22 October 2012

The Waiting

He sat in the shade of a tree and waited. The road up to this point curved imperceptibly through the vast swath of memories, experiences, gains and losses, hugging tightly along mountain vistas and in the deep darkness of humid valleys. He decided to stay put until he found the answer, some solution to the problem of suffering, of dissatisfaction. The sun faded beneath the horizon and he meditated.

I was teaching Buddhism the other day and as I tried to explain the concept of dukkha, I found myself sliding down a slope of analogy. A few days before I had driven home from visiting an old friend and found myself in a kind of sadness at leaving his company. Similar feelings abound in almost any departure of mine from anyone I hold dear.

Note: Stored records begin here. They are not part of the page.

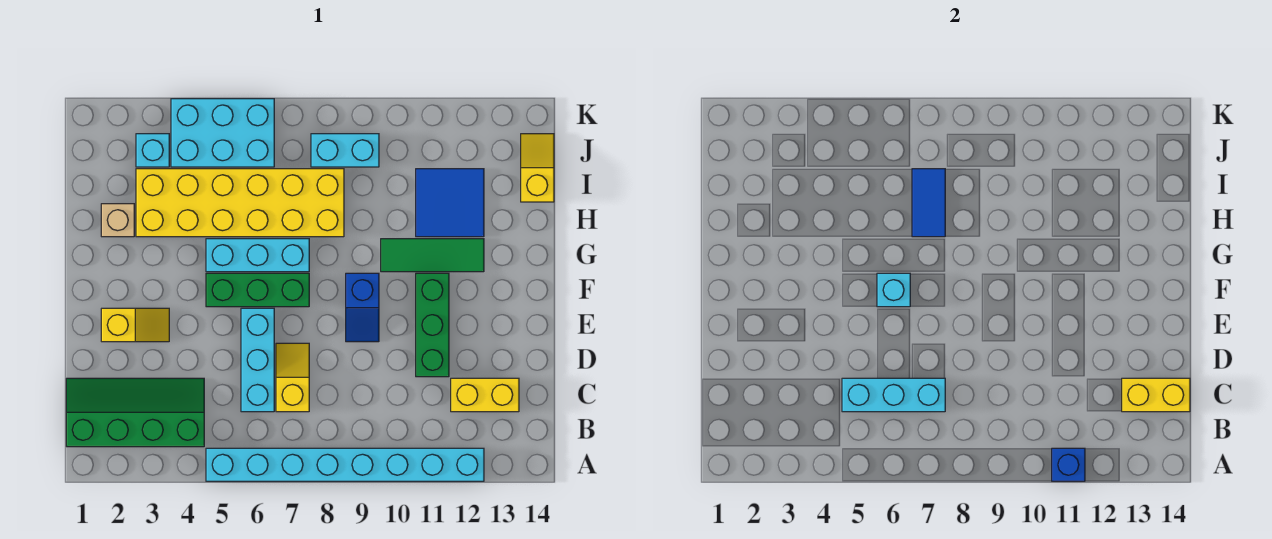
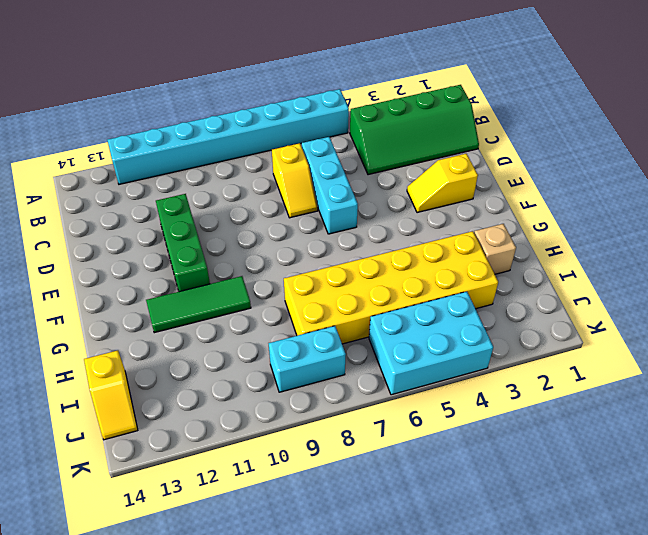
none -> yellow brick C12:C13 level 1
none -> blue slope E9:F9 level 1 top F
none -> green brick F5:F7 level 1

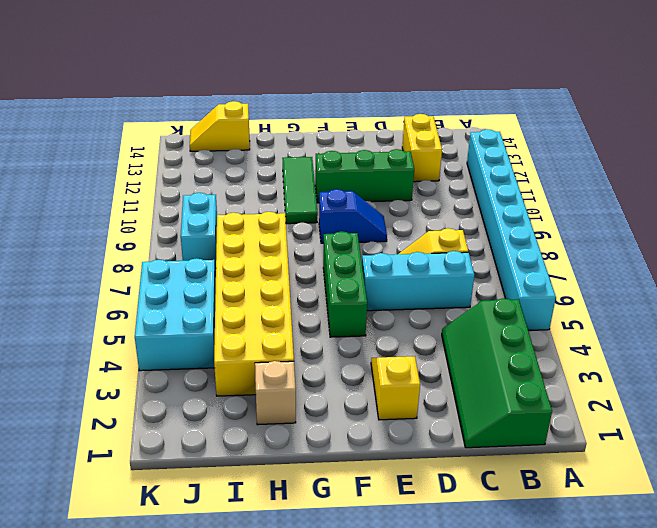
none -> cyan brick G5:G7 level 1
none -> blue tile H11:I12 level 1
none -> cyan brick J3 level 1

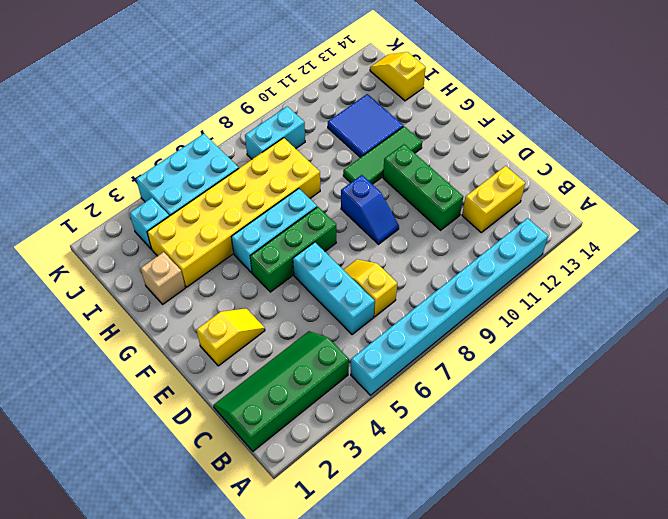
none -> blue brick A11 level 2
none -> cyan brick C5:C7 level 2
none -> yellow brick C13:C14 level 2

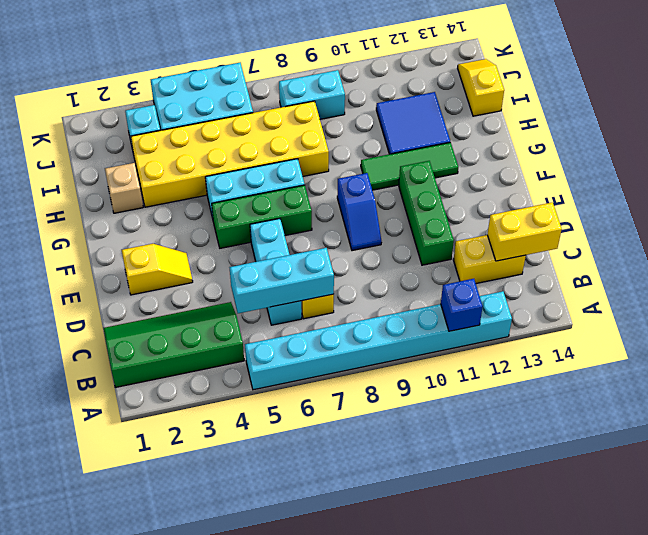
none -> cyan brick F6 level 2
none -> blue tile H7:I7 level 2

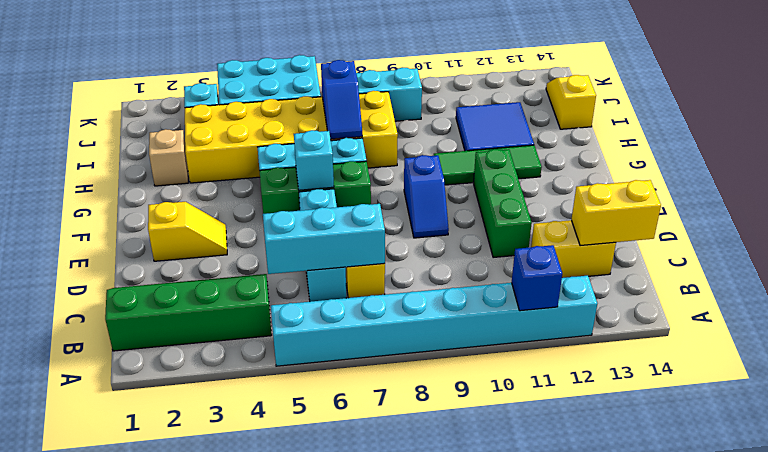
blue slope H7:I7 level 2 top I -> blue tile H7:I7 level 2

I told the students that had Buddha been in the car, he might have reminded me of the impermanence of all things, including the good and life-giving things. I had to catch myself and pull back.

Gautama is, of course, not the only one to come to such conclusions. I can think of Stobaeus and Heraclitus in their own places coming to similar insights; I can think of Boethius being thwacked by Lady Philosophy to similar ends. The reason we encounter unhappiness isn't because some temporal good or relationship has been taken away, but because we ascribe to that temporality some definite, lasting meaning for which it is not equipped.

The tragedy of my history of friendships runs thus: I either fling myself into them with such reckless abandon that they are destroyed or I keep myself at such a distance as to be basically unaffected. Rarely do they take any form, via media. 

I am, of course, getting too old for this. I am too old for this.

Perhaps the sailor's most dreaded state is not the maelstrom but the doldrums, those impassible lengths of complete and suffocating stillness. No amount of frenzy on deck will stir the slagging sails; one must, in such instances, conserve energy at all costs. Resources wear thin, as do nerves and wherewithal. It is hard to hold to hope in such moments.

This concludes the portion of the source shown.